Viva Los Novios [The Story of a Spanish Wedding]

I have to laugh when my iTouch auto-corrects “boda” (Spanish for “wedding”) to “bodacious” (80’s American for “awesome”) .. my various bits of technology cannot keep up with my code-switching.

This wedding was an adventure from the get go. Three important facts to start: 1) not my wedding; 2) not in the country in which I currently reside; 3) invitation received via Facebook on April 26 for wedding June 16 (yes, same year).

So what do you do when your host sister says “I really want you here to share my day.. in 6 weeks?” You buy a plane ticket, of course. Forget the fact that it’s summer, high-season, hot, wildly expensive and on very short notice. Buy the plane ticket! And that’s what I did.

It was to be my first Spanish wedding, and after all the hype I’d seen surrounding other events like this one en la patria (see: Fatima’s First Communion), I started asking questions. Luckily, I have several friends who a) are dating Spaniards, b) are married to Spaniards, c) have attended Spanish weddings. Everything from some of the most basic advice on what to wear (evening wedding long dress no hairpiece); on what to give (pay for your plate); on what to expect (at least 8 hours of your time).

In what can only be defined as Typical Spanish – I did not actually have confirmation of wedding details until the night before. You know, when I met up with the bride for a beer and some tapas. The night before. Before her wedding. It is a true testament to the Spanish that they can maintain the “no pasa nada” attitude in all things, at all times. This must have brushed off on me over the years because I booked a ticket and boarded a plane without these precious details. Americana / Andaluza, ya sabes.

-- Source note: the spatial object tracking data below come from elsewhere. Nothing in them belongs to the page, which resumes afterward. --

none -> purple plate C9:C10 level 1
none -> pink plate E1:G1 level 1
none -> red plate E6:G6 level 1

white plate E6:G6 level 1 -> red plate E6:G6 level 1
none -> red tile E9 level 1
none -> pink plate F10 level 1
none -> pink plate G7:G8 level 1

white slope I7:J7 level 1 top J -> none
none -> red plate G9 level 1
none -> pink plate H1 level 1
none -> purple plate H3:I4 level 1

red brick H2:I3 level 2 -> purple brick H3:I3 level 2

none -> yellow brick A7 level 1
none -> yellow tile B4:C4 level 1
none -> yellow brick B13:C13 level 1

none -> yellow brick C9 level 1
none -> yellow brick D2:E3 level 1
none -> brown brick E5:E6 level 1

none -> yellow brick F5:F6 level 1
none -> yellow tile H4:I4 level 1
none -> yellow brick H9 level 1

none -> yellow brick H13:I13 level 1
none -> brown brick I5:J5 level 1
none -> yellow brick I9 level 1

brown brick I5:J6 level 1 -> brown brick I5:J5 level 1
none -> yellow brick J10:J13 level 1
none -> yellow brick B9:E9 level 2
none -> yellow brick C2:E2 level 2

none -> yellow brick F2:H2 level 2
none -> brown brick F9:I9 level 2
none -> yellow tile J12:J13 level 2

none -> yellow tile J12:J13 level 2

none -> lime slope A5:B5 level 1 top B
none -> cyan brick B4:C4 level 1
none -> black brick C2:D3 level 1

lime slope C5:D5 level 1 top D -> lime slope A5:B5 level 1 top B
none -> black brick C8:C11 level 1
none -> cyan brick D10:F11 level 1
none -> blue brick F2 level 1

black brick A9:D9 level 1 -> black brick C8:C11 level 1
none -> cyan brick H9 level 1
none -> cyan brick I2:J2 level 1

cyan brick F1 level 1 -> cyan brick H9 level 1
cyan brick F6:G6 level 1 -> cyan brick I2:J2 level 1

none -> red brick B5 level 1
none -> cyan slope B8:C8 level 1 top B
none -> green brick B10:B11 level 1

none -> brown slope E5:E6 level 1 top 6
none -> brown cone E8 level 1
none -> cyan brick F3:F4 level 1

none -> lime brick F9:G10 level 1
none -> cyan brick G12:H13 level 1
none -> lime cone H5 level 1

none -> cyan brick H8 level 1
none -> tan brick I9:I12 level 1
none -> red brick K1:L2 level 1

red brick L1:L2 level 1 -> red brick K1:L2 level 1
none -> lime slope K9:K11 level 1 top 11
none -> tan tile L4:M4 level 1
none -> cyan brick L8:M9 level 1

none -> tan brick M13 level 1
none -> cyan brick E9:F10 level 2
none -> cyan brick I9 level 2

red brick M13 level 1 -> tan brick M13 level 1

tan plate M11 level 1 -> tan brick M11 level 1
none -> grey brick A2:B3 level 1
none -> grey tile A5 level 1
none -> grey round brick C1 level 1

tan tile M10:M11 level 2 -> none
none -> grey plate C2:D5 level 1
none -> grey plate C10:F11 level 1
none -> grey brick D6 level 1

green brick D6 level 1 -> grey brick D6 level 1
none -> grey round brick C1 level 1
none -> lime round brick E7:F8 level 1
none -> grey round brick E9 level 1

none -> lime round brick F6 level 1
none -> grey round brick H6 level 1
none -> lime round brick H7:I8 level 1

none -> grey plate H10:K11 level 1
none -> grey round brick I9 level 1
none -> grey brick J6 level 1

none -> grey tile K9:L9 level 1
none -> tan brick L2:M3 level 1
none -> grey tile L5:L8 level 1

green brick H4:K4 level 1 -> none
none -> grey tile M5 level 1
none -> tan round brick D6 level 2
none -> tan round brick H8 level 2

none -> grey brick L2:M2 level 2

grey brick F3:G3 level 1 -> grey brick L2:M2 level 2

During my whirlwind weekend, here are some of the differences I noticed between American & Spanish weddings:

* no rehearsal dinner – as evidenced by the bride’s availability within 24 hours of her walking down the aisle.
* old, new, borrowed & blue – also holds true in Spain. This discovery after a panicked conversation with the bride the night before.
* Catholic mass, yes. Wrote their own vows. Dad walked her down the aisle (looking super guapo in his tux, I think).

walking down the aisle

walking down the aisle

* conspicuously absent: “you may now kiss the bride” – in fact he kissed her on the cheek when she arrived.
* also missing: “I now pronounce you man & wife” – family photos commenced almost immediately afterward, leaving the Americans in the audience waiting for the return walk down the aisle that never happened.

family

family photo

* no bridal party – bride’s choice. As Kaley recently lamented, this also eliminates the need for choosing a color and coordinating all of your decorations.
* exchange of coins, and rings – coins are a nice touch; “I will love you even if we go broke in this economy.” It should also be noted that the ring goes on the right hand in Spain – a point of contention for many Americanas.

rings

with this ring

* no father / daughter dance – which is a shame because Juan would have been a hit on the dance floor.
* no tapping of the glasses to get the couple to smooch – instead some yells: viva los novios! and the response is: viva! Yes, this is a mixture of “long live the Queen” and “go team” which is pretty appropriate for matrimony.
* gifts to guests – handed out, instead of favors on the tables (olive oil for the men, fans for the women).

fans

ideal favor in 100 degree heat

* four hour meal, several courses – LONG dinner.
* cut the cake with a sword (!) – I’m told this is seriously old school, but it happened.

cake

sword cutting the cake

* no garter toss – bouquet did go, to a particularly aggressive friend in the front.
* pictures of tables – similar to theme park photos, smile pretty and buy this from us later! Which is why we’re taking a photo of the photo.

photo of photo

photo of photo

* videographer – and I don’t mean, let’s get this documented for future generations. I mean, let’s get this on the 5 o’clock news. For reference, see the cake-cutting photo.
* package deal – most weddings I’ve been to involve the church bit and the reception bit, it’s not so much a pick and choose. Well at the church there were approximately 50 people. At the reception there were 200, and that’s what we call priorities.
* rose petals & rice – the tradition of throwing things at the happy couple continues.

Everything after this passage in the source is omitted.